Khurram Dara, a Muslim American activist, explains why it is Muslim Americans who must take the lead in identifying and combating Islamic extremists within their communities.


dara

I am an American Muslim. And I, along with my mainstream Muslim brethren, in America and abroad, must come to terms with an ever more apparent truth: that we are the only ones who can lead a winning fight against the radicalism crippling our faith.

If there was ever any doubt of this, just look at the nature of the terrorist attack in San Bernardino, California in December of 2015. What's most troubling about the San Bernardino massacre is that Syed Farook, the husband half of the terrorist couple, seems to have been, by almost all accounts, an ordinary American. His was not a crime born of poverty or lack of opportunity, or an inability to integrate into American society. Just the opposite.

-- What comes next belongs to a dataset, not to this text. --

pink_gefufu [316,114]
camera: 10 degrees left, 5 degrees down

He was raised in a middle class environment by first generation Pakistani immigrant parents. He was educated and earned a good living. I too, like many American Muslims, come from a background that is very similar, as the son of Pakistani immigrants, which makes the attack all the more concerning. It seems unthinkable that someone in such a position could be susceptible to radicalization. Yet we have seen it happen time and again among younger Muslims in the Middle East, Europe and now America.

Attacks like San Bernardino underscore the importance of countering extremist propaganda. While sophisticated attacks by terrorist groups can be effectively prevented by law enforcement and national-security measures, the truth is there isn't much that can be done by any government — not even stricter gun-control laws — to eliminate the possibility of a radicalized lone wolf wreaking havoc. Only defeating the ideology that inspires these attacks can do that.

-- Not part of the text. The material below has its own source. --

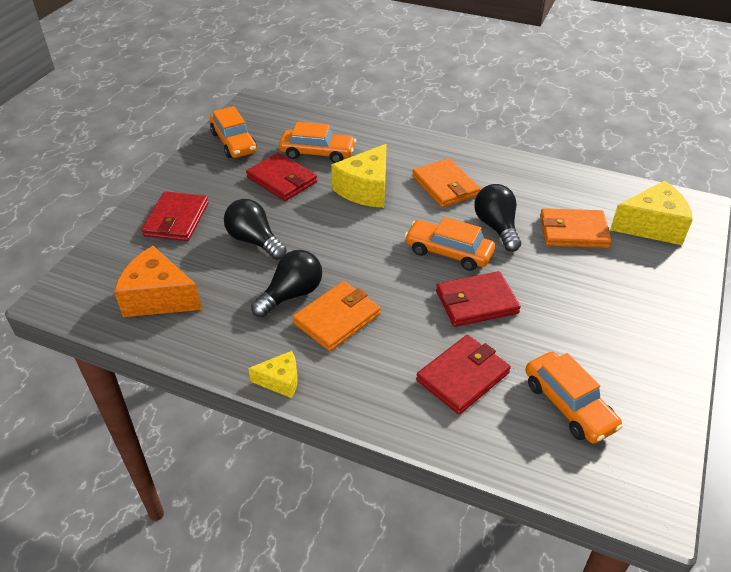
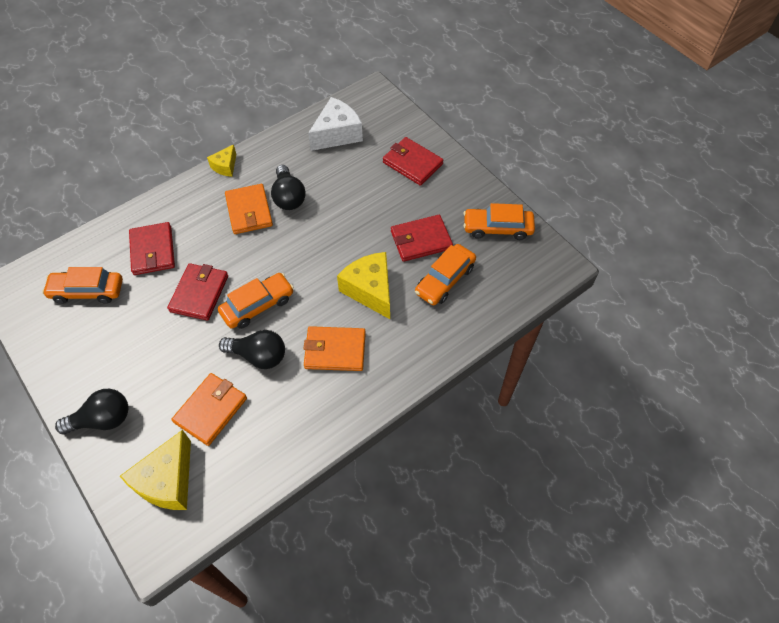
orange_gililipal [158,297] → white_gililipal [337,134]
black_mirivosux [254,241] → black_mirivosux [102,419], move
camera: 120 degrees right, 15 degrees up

A propaganda war must be waged against this radicalism and American Muslims have to be on the front lines for it to be credible. Merely condemning Islamist terror is not enough. We must actively engage in counter-extremism messaging.

We can't be champions of our own religious freedom without also championing the freedom of people of all religious traditions, including other Muslim denominations that we may disagree with.

We must build an intellectual and theological case against radical Islam. Our religious leaders have to educate and warn our youth about the dangers of searching for spiritual guidance on the Internet. They must make it perfectly clear that anyone who engages in any act of terrorism is not doing God's work, they're doing the work of the devil.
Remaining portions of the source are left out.